Employee Engagement is the name of the game (Part 2)
Is a “happy” employee an engaged employee? Do happy workers translate to hardworking and productive employees? And if so can company fun days/outings, free lunches and Friday casual days which are fun, sustain employee happiness? –Experience would indicate that whilst these efforts may be beneficial for other reasons, they cannot sustain ongoing employee happiness and more importantly making employees happy does not equate to them being engaged.
Is a satisfied employee and engaged employee? Satisfied employees may turn up for work day in day out without complaint, yet have very little impact and influence. Can those “satisfied” employees be motivated to go above and beyond just because or are they biding time, doing the minimum and just staying below the radar? Satisfied isn’t enough.
Quality trumps quantity in most areas of life and this is no exception. The frequency of lunches, performance reviews, volunteer program outings, and team-building exercises does not produce higher levels of employee engagement. Employee engagement is determined by the quality and meaningfulness of these interactions, and more importantly, the compelling journey managers and leaders are enlisting their employees to engage in.
Thanks to a much deeper statistical analysis of more than 2 million workplace observations from employees around the world (The Global How report) we now know the source of engagement has nothing to do with breaking bread and everything to do with the extent to which trust, values, and mission actually inspire and drive daily activities and interactions.
Every organization has some supply of trust, values, and mission; however, the research shows that the companies with super-engaged employees treat these core enablers as a reactor. When this reactor “heats up,” it produces truly inspired employees who want to build cathedrals rather than merely lay bricks.
Our existing approach to employee engagement only produces brick-layers: people who perform tasks for money; people who may briefly become more productive in these tasks via one-off awards, bonuses and other motivations (whose positive effects fade as quickly as sugar highs); and people who feel stuck in unsatisfying, dead-end jobs when they truly desire careers.
This definition encapsulates the true essence of engagement: Employee engagement is the emotional commitment the employee has to the organization and its goals.
This emotional commitment means engaged employees actually care about their work, their company, and all stakeholders. They don’t work just for a pay cheque, or just for the next promotion, but work on behalf of the organization’s goals and compelling vision. They want to make a difference.
When employees care—when they are engaged—they use discretionary effort.

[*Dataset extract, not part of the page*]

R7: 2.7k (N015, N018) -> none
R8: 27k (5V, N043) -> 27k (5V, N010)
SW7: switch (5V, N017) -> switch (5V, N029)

This means the engaged IT programmer works overtime when needed, without being asked. This means the engaged retail clerk picks up the trash on the store floor, even if the boss isn’t watching. This means customer services will call a distressed customer, even if their shift is over.
Engaged employees lead to better business outcomes.
According to Towers Perrin research companies with engaged workers have 6% higher net profit margins
According to Kenexa research, engaged companies have five times higher shareholder returns over five years.
Engaged Employees lead to…
higher service, quality, and productivity, which leads to…
higher customer satisfaction, which leads to…
increased sales (repeat business and referrals), which leads to…
higher levels of profit, which leads to…
higher shareholder returns (i.e., stock price)
Questions worth considering:
Does your Organisation transform a workforce of bricklayers into a highly focused, coordinated and inspired team of cathedral-builders whose inspired work generates both success and significance for your companies and the greater community?
Do your leaders understand that engaging and mobilising a diverse workforce towards fulfilling a compelling vision is one of their core responsibilities just as important, if not more so, than cost control, revenue generation and continuous organisational improvement?
Are your leaders ABLE and ready to create engagement or are they unknowingly responsible for the very disengagement which is eating into your bottom line?